Un roman un peu long et touffu, mais qui se lit malgré tout très bien. L'écriture est agréable et facile, les descriptions des paysages canadiens et des conditions de vie sont très réalistes. Une réussite pour un premier roman qui vaut plus pour son cadre que pour son intrigue. Une oeuvre très forte qui je pense plaira à beaucoup de monde.
Extraits :
- Il ne s'agit ni d'un incident ni d'un suicide. On l'a scalpé.
- C'est là une réaction plutôt banale dans un pays aussi vaste et aussi faiblement peuplé.
- Il a 17 ans, maintenant. Son accent irlandais a disparu, mais d'une certaine manière il est toujours aussi étranger qu'autrefois.
- Assez vite, Donald a compris qu'entrer dans la compagnie équivalait à être expédié dans un camp de travaux forcés, la paperasse en plus.
- Dans ma petite chambre, les mots que je n'ai pas prononcés m'oppressent : Francis est parti ; un homme est mort. Bien entendu, il ne peut pas y avoir de lien.
- Les discussions abstraites, l'ennui et les déclarations fleuries, chargées d'émotion, la mettent mal à l'aise.
- Knox sent monter en lui une pointe d'antipathie. Il commence à trouver ce stoïcisme énervant, pour ne pas dire répugnant.
- On ne peut pas apprivoiser un animal sauvage parce qu'il se rappellera toujours d'où il vient et voudra y revenir.
- Le ciel est d'un bleu métallique luisant ; il n'y a pas un souffle de vent, et aucun bruit d'aucune sorte. Le silence est écrasant.
-Bien qu'il fût intelligent et capable de s'exprimer, il était pris entre deux mondes et ne savait pas bien où se situer.
-A présent, le bruit court que d'autres hommes se préparent à partir. À la recherche de ceux qui sont partis à la recherche de Francis.
Éditions : Belfond (2008).
Titre original: The Tenderness of Wolves.
Voir la chronique de Cuné.
14 juillet 2008
MacLEOD Alistair/ Cet heritage au goût de sel.

Cet héritage au goût de sel.
Alistair MacLEOD.
Note : 4 / 5.
La mer et le charbon.
Recueil de 7 nouvelles édité pour la première fois en 1976. Alistair MacLeod est né au centre du Canada, mais à l'age de dix ans il part vivre dans l'île du Cap-Breton. D'origine écossaise, il n'est sûrement pas dépaysé dans cette région ou l'influence celtique est très forte.
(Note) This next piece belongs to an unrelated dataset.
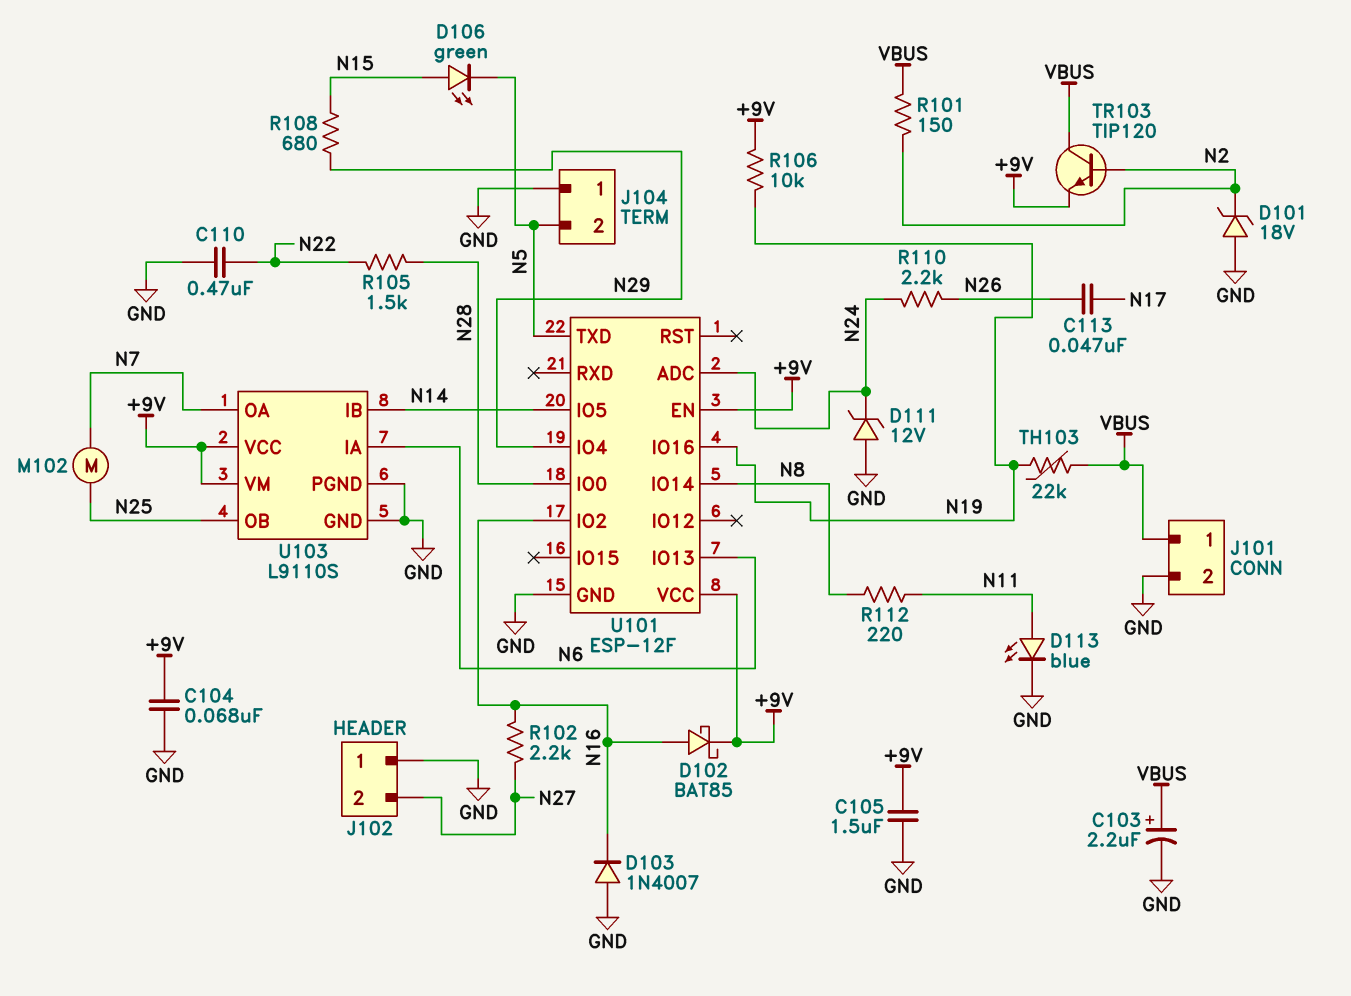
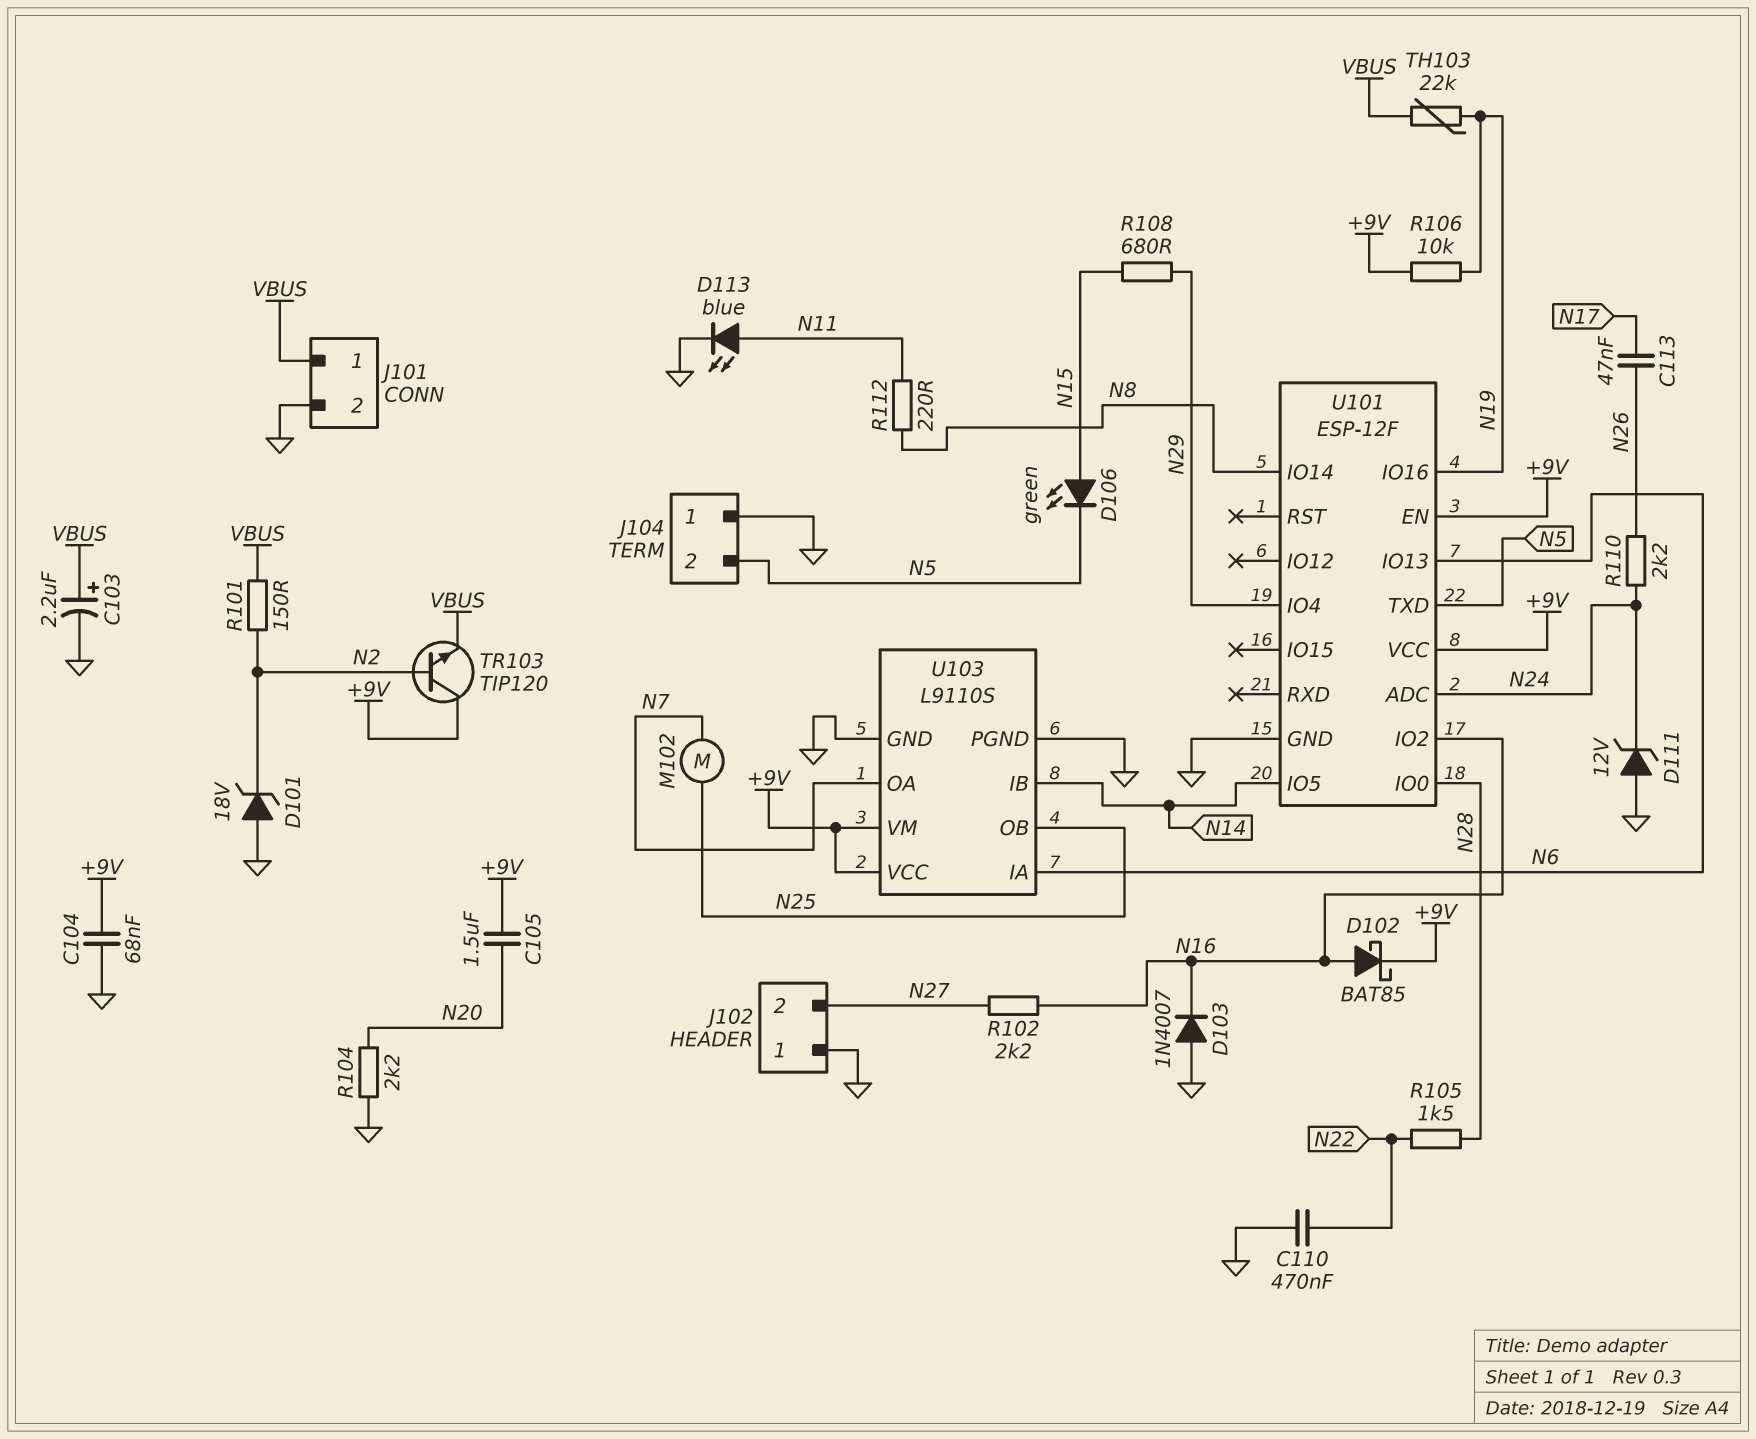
C105: 1.5uF (+9V, GND) -> 1.5uF (+9V, N20)
R104: none -> 2.2k (GND, N20)
TR103: NPN TIP120 (B N2, C VBUS, E +9V) -> NPN TIP120 (B N2, C +9V, E VBUS)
L'ensemble de ces nouvelles se déroule dans l'île du Cap-Breton en Nouvelle-Écosse à l'Est du Canada. « Automne », c'est la saison où un homme travailleur saisonnier doit partir. L'automne de la vie, c'est pour Scott, son vieux cheval. Il l'a acheté il y a plusieurs années, ils ont travaillé deux ans ensemble au fond d'une mine. Il est remonté, sachant que l'animal risquait la cécité définitive, il n'a pu se résoudre à l'abandonner. Mais le temps a passé...
« Cet héritage au goût de sel » se déroule dans un petit port. John, un jeune garçon, pêche avec ses copains. Un inconnu s'approche, lie connaissance, un peu perdu dans ce village du bout du monde. Il rencontre le grand-père de l'enfant, puis la grand-mère et reste manger avec eux. Dans le calme de la fin de soirée, le rhum de contrebande aidant, le grand-père raconte, le départ de sa fille et cette soirée calme, bercée par le bruits des vagues, se transforme en une histoire dramatique.
« Le bateau» nous raconte l'histoire et l'enfance d'un jeune homme auprès d'un père marin-pêcheur et lecteur. Chanteur parfois pour les touristes de passage. La mère est son contraire ; pour elle, la lecture est une perte de temps, son mari n'est pas un propre à rien mais presque. Le temps passe, les filles partent au loin, lui le garçon reste, l'école puis la pêche seront sa vie. Mais il découvre peu à peu la vraie personnalité de son père...
« La route qui mène à la pointe Rankin» est un texte magnifique sur la vie, le temps qui passe, les traditions, mais au bout de la route, il y a un virage,« Le petit virage de la tristesse », un homme y est mort. Aujourd'hui sa famille se réunit autour de son épouse, pour la dernière fois peut-être. Elle est très âgée maintenant et vit seule au bout de ce chemin ardu.
Des familles nombreuses, des mineurs à la vie dure dont certains, surtout les jeunes, s'exilent parfois volontairement, le plus souvent contraints et forcés, sont les protagonistes de ces histoires simples de gens simples, résignés mais pas abattus. La vie est dure mais c'est la seule chose qu'ils ont connue.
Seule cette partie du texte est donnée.